Paper Sharing: An Integrated Simulation/Laboratory System to Investigate Grid/Inverter Stability Issues
We are pleased to introduce the paper” An Integrated Simulation/Laboratory System to Investigate Grid/Inverter Stability Issues” written by H.Takahira, D.G Holmes, B.P McGrath, and L.Meegahapola. The paper proposes an experimental test-set supported by an exact matching simulation model. The model executes mixed inverter/machine simulations using the variable timestep functionality of DSIM, allowing several seconds of grid operation to be simulated in just a few minutes.
Know more about this paper:https://ieeexplore.ieee.org/document/9923259

“This paper reports an advanced experimental laboratory test-set that can physically replicate the plant response of large-scale synchronous generators, allowing the dynamic response of power systems with high levels of inverter penetration to be investigated at a laboratory level. The paper also presents a fast execution matching simulation model of the experimental testbed that can be used for control strategy analysis and refinement, before proceeding to experimental investigations. The experimental testbed and the matching simulation model can be easily configured to represent any real-world generation plant.”
The advanced experimental laboratory test-set in this paper is supported by an exact matching simulation model using the DSIM environment. “The model contains a detailed representation of the test-set machines, the converter power stages, and the internal circuitry of the DSP converter controllers. The simulation directly executes both the foreground (i.e. the PWM interrupt) and background software of the experimental test-set converters, allowing this software to be developed, validated and debugged in the DSIM environment before transferring it to the experimental test-set for final confirmation.”

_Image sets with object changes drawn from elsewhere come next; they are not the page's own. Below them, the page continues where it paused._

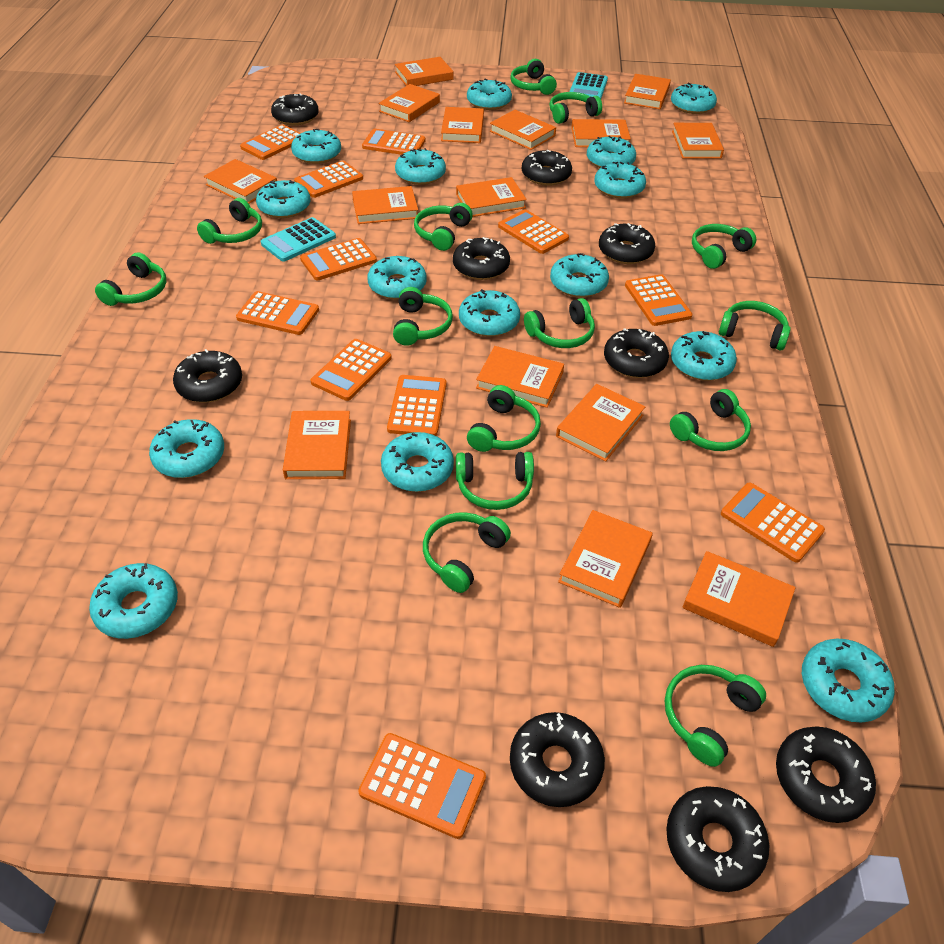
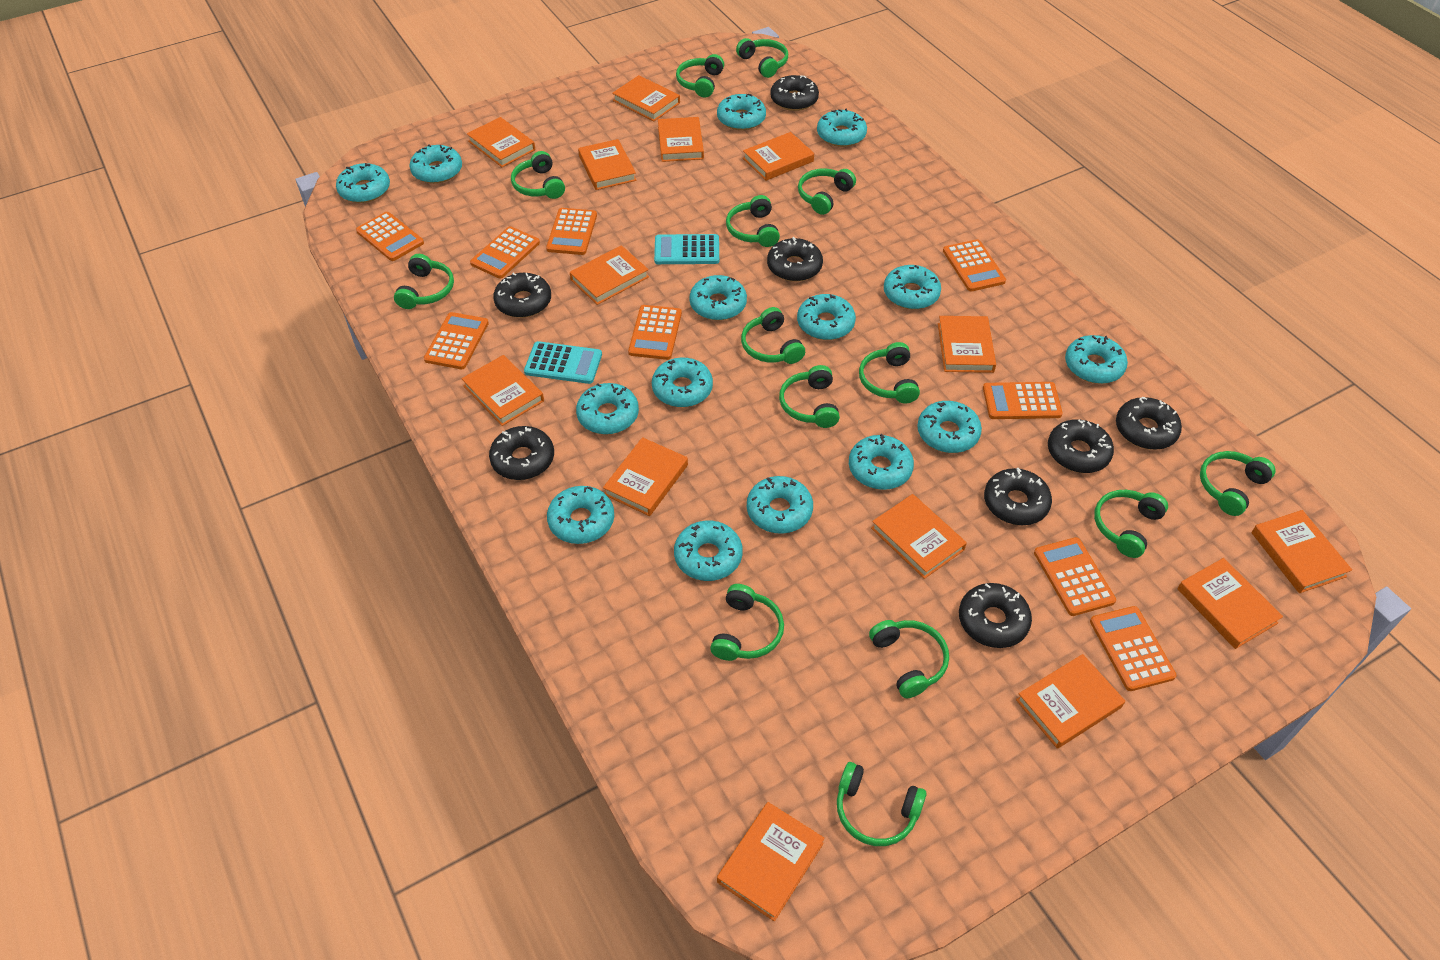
black donut: 9 -> 8
orange book: 15 -> 14
orange calculator: 11 -> 9

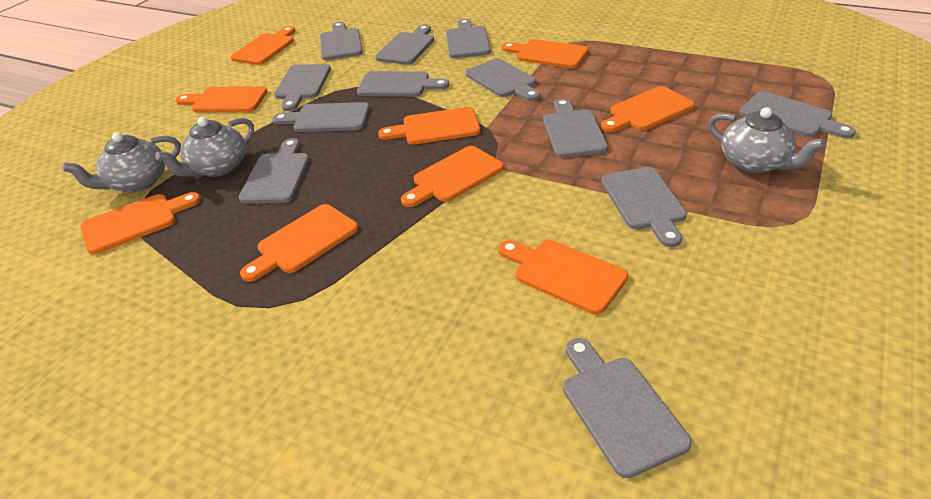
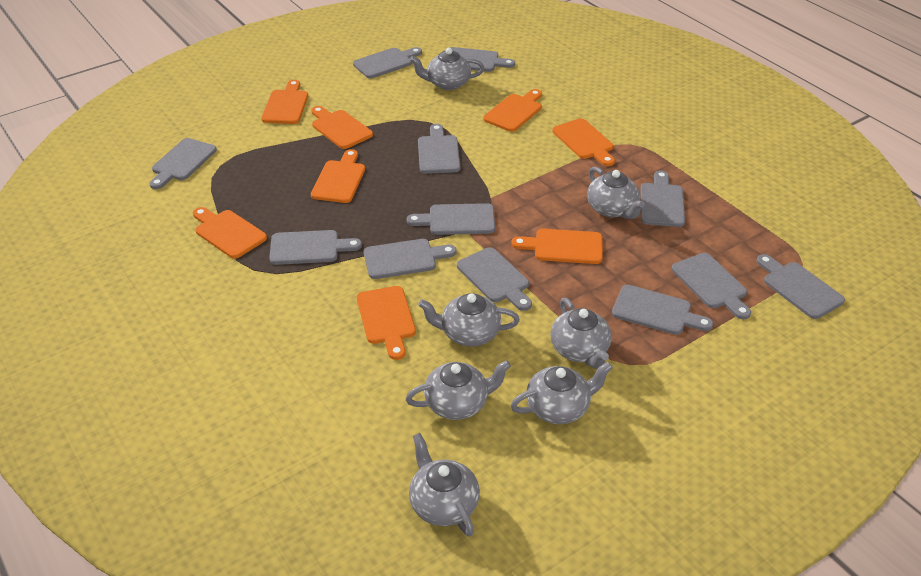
grey teapot: 3 -> 7
orange cutting board: 9 -> 8

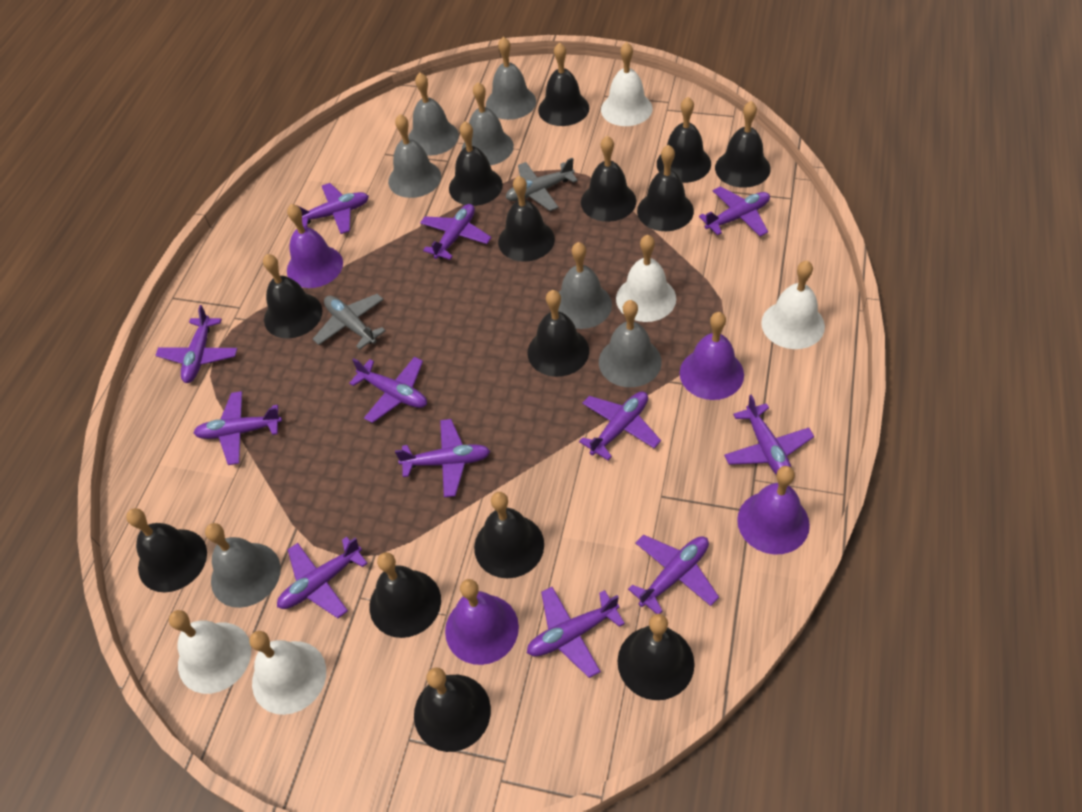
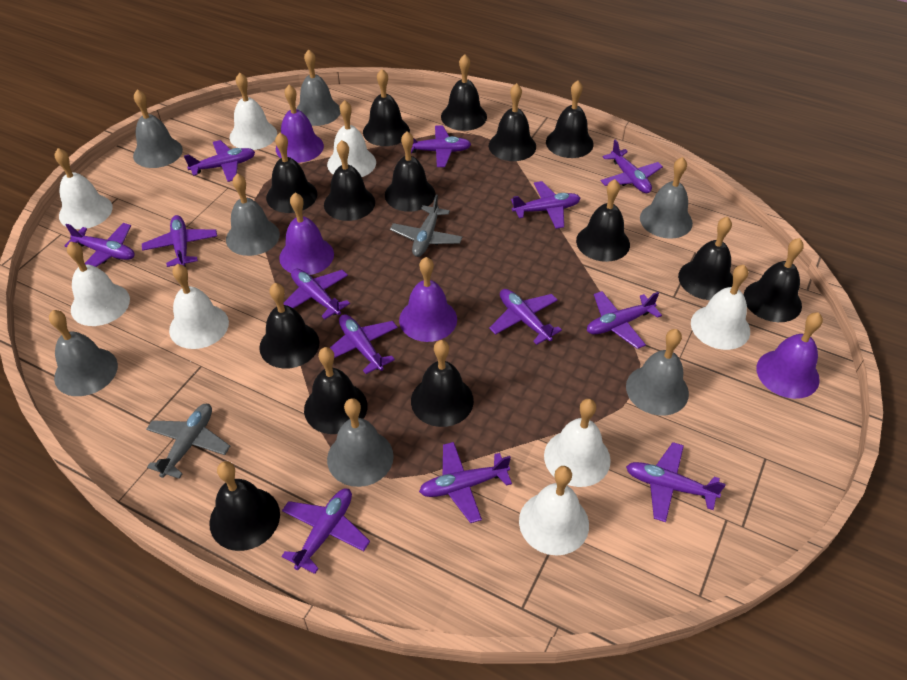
purple plane: 12 -> 13
white bell: 5 -> 8

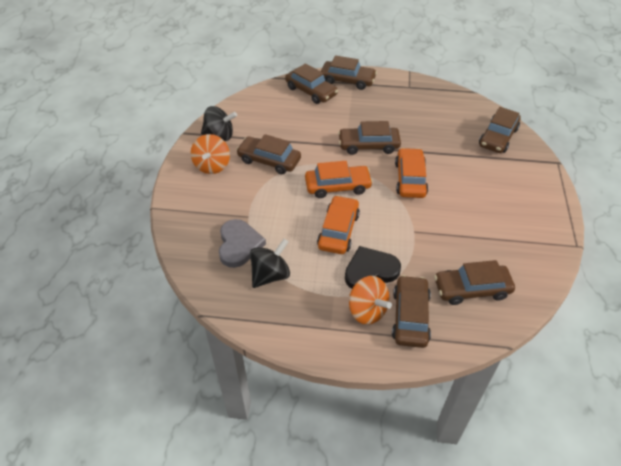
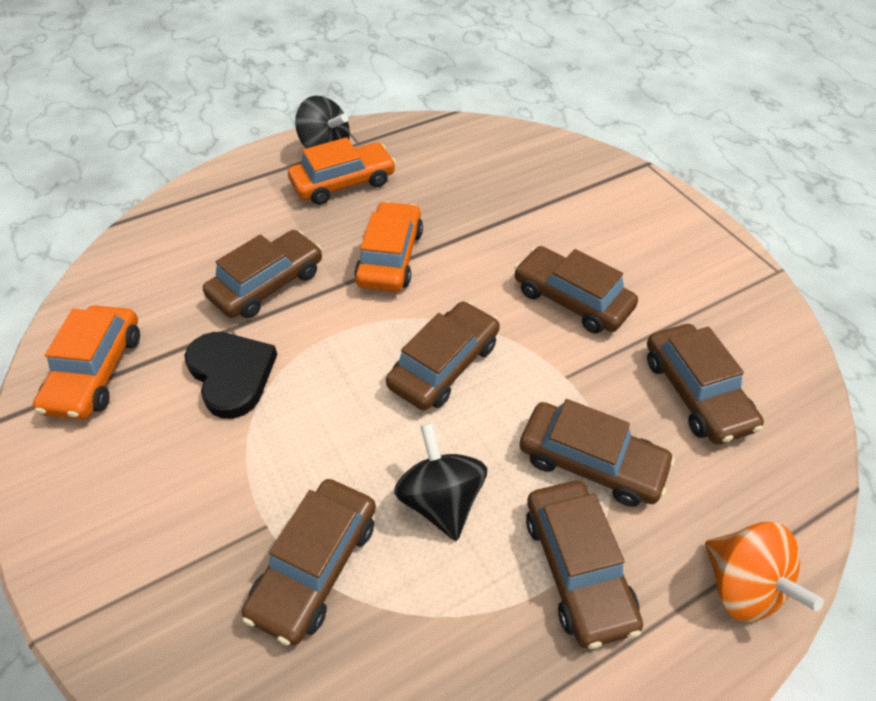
grey heart: 1 -> 0
orange spinning top: 2 -> 1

“The software executes in approximately 1/20th of real time because of the DSIM discrete event simulation solver. This means that several seconds of machine run time can be simulated with only a few minutes of execution time. This rapid simulation turnaround not only means that any modifications to the system software or hardware can be quickly evaluated without requiring experimental investigation, but also that the simulation can be scaled up to include multiple test set units operating in parallel with modeled inverter and loads, still executing in a reasonably short time frame and without losing any high frequency definition such as microsecond inverter switching events. Such a performance is key to realistic simulation, investigation and validation of mixed machine/power converter systems.”